In April 2024, on his first night at a potential adopter's home in Mid-City New Orleans, Scrim escaped. He became a local celebrity as a result of the missing dog posters plastered throughout the neighborhood, and a social media star as people posted cell phone videos of him running through the city. Scrim spottings were tracked on Google Maps, and food for him was left on porches. On October 23, 2024 -- after 177 days on the run -- he was apprehended in a parking lot. Although shot by a tranquilizer gun, he continued to run for nine minutes.

Following his capture, he was treated for injuries including abrasions, embedded projectiles, and missing teeth. He was placed in Cheramie's custody. Three weeks later, he chewed through the screen on a second floor bedroom window, jumped 13 feet, crawled under an iron fence and bolted. Video of Scrim "plunging to the ground, sprinting through a wrought-iron fence and vanishing from view" was widely distributed online. In February 2025, he was captured by volunteers from Trap Dat Cat, a trap, rescue and return non-profit. It was estimated that he traveled 57 square miles (148 square kilometers) while on the lam.
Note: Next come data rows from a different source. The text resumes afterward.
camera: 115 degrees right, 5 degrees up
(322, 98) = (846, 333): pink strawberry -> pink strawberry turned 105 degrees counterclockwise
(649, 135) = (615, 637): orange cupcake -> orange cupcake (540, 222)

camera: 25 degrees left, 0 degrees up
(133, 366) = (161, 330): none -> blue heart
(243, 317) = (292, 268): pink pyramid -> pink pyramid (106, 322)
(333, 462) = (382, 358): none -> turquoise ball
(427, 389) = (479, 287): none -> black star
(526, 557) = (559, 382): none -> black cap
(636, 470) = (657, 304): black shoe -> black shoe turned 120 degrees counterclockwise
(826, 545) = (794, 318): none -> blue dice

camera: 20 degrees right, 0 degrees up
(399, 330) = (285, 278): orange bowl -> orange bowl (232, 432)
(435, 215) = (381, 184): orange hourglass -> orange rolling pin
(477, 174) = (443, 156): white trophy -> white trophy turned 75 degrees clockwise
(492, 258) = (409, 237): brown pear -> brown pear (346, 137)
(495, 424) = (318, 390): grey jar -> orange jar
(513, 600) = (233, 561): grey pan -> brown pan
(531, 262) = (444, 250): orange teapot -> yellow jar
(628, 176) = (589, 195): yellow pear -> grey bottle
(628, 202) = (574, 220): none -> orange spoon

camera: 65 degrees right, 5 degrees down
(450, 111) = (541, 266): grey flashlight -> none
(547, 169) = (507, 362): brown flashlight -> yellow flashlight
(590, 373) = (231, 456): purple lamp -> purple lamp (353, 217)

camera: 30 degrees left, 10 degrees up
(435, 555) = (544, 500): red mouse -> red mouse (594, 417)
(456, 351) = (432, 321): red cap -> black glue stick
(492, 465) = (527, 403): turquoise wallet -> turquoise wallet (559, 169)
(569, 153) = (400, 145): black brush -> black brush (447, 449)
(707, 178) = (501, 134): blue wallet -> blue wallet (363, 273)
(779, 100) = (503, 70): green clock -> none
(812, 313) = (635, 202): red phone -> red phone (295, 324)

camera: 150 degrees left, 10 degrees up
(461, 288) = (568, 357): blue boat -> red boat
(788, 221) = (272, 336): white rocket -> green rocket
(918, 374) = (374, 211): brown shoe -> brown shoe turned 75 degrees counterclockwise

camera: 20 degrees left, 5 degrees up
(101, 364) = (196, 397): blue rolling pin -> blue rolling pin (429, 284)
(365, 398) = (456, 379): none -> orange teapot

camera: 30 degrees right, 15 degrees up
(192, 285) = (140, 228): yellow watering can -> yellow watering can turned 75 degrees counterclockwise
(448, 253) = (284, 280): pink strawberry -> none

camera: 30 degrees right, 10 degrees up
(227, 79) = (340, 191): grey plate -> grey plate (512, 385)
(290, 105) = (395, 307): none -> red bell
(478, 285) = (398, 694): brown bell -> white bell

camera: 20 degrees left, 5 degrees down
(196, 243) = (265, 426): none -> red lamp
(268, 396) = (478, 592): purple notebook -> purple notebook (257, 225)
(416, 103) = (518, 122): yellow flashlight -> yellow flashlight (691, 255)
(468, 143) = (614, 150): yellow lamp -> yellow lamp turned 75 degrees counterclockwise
Cheramie decided to adopt Scrim, setting off a custody battle with adopters who were previously selected. It was settled after Cheramie agreed to allow them visitation.

==Recognition==
Scrim was honored by the New Orleans City Council; a bobblehead was introduced by the National Bobblehead Hall of Fame and Museum; the New Orleans Krewe of Muses had a Scrim-themed float in the Mardi Gras parade, and he was the mascot for a city revitalization project. A "patron saint of the city," he inspired memes, cosplay, tattoos, murals, children's books, and a public art exhibit. "Scrim" became slang for "hastily leaving somewhere without looking back”.